In a protracted takeover battle and war for investors' favor, the last thing you want to do is give your opponent ammo. But Valeant Pharmaceuticals (VRX) may have done just that.
Tuesday, the company said the FDA had served up a warning letter about its Sculptra Aesthetic manufacturing, citing problems it observed during a June 2014 inspection. The missteps from manufacturing standards might just fuel the fire from hostile buyout target Allergan ($AGN).
Never mind that the letter pertains to the company's contract manufacturers, rather than Valeant's own internal manufacturing. Never mind that it doesn't prevent manufacturing or distribution of Sculptra--or any of Valeant's products, for that matter. And never mind that J. Michael Pearson's company unloaded Sculptra to Galderma in a deal this July.
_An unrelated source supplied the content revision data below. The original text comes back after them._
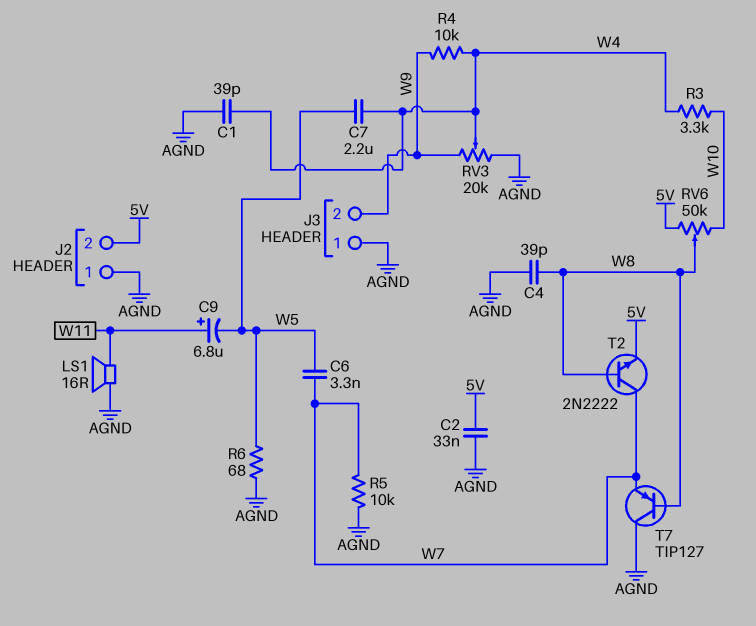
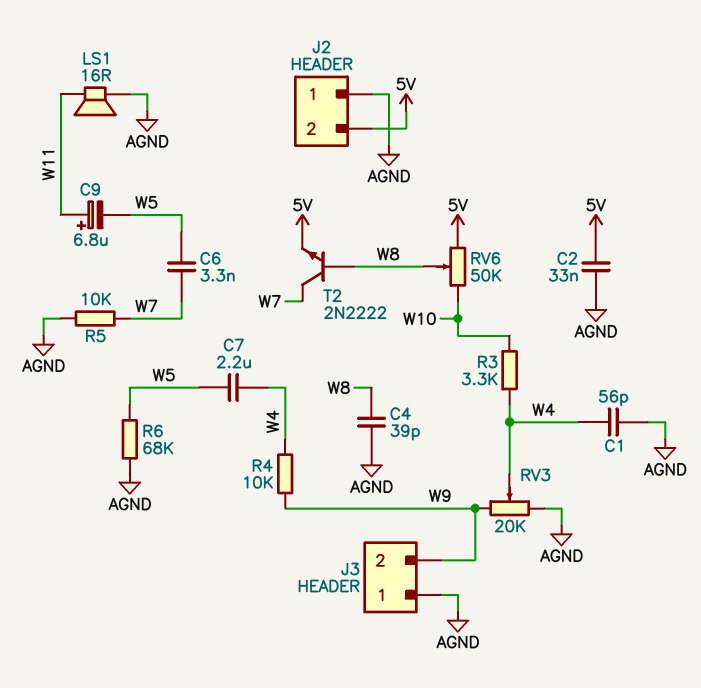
C1: 39pF (AGND, W4) -> 56pF (AGND, W4)
R6: 68 (AGND, W5) -> 68k (AGND, W5)
T7: PNP TIP127 (B W8, C AGND, E W7) -> none

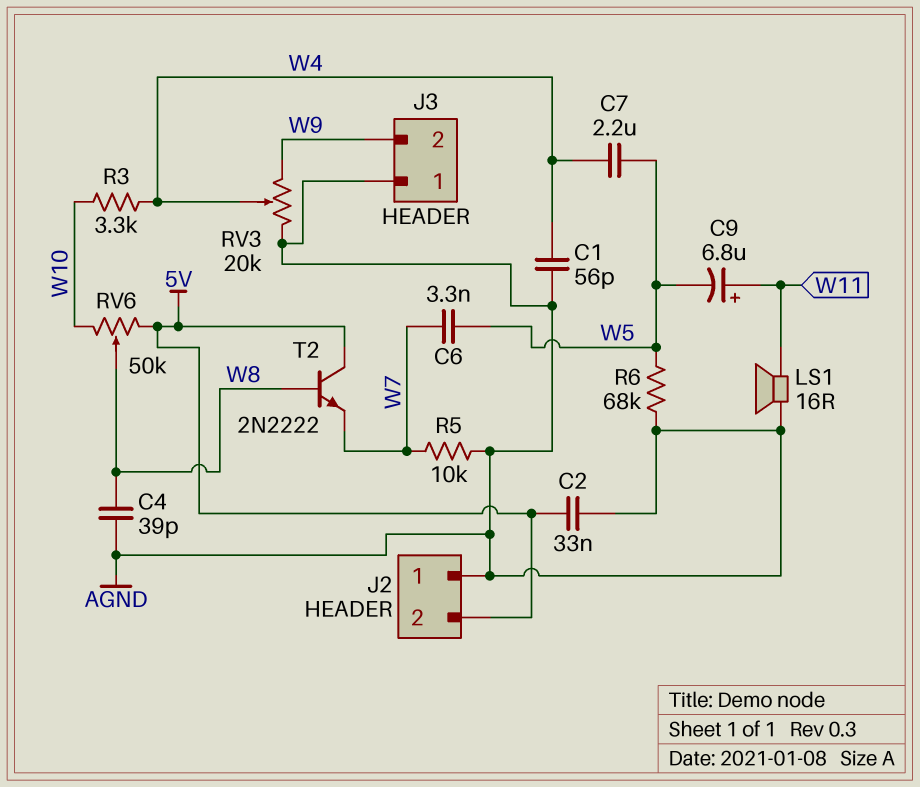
R4: 10k (W4, W9) -> none
T2: NPN 2N2222 (B W8, C W7, E 5V) -> NPN 2N2222 (B W8, C 5V, E W7)

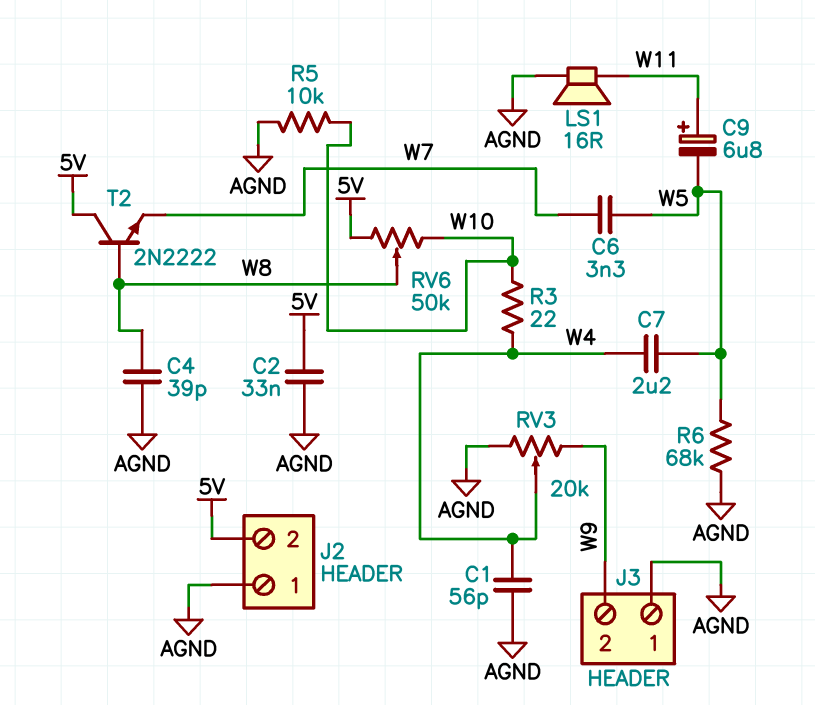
R3: 3.3k (W4, W10) -> 22 (W4, W10)
R5: 10k (AGND, W7) -> 10k (AGND, W10)

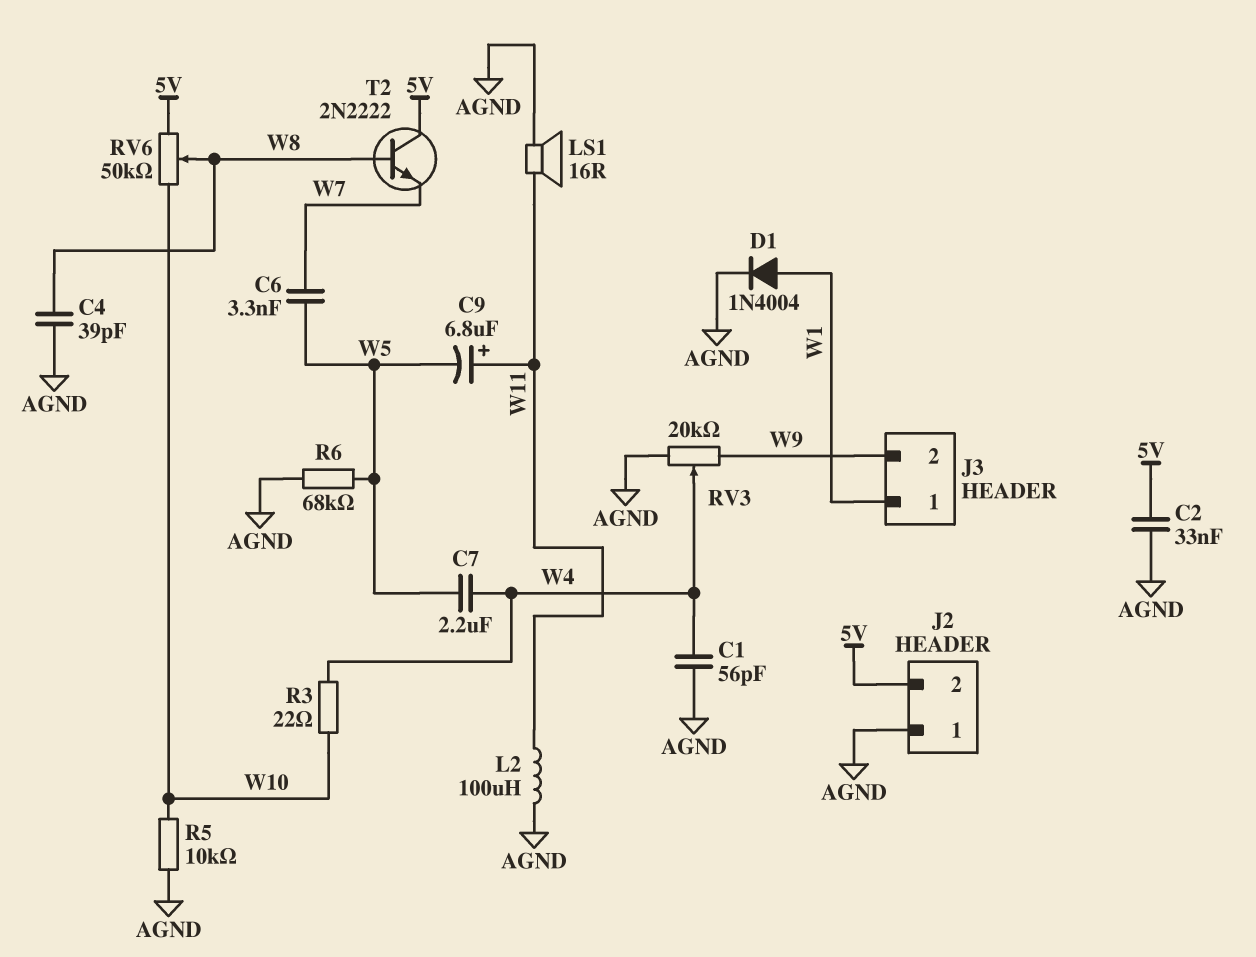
D1: none -> diode 1N4004 (A W1, K AGND)
J3 pin 1: AGND -> W1
L2: none -> 100uH (AGND, W11)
As Pharmalot notes, Allergan still may use the letter to back up its argument that Valeant's business model---a.k.a. buying a company, slashing costs and moving on to the next--is not sustainable and would jeopardize Allergan's focus on things like R&D and patient safety. That's a tune Allergan has been singing for months now. Just this week, it attacked Valeant's sales model, claiming its rosy Q3 predictions weren't all the company claimed them to be.
But Allergan's manufacturing track record hasn't been spotless since Valeant made its first bid back in April, either. In early July, it received a complete response letter from the FDA, delaying approval of its inhaled migraine treatment over canister production concerns.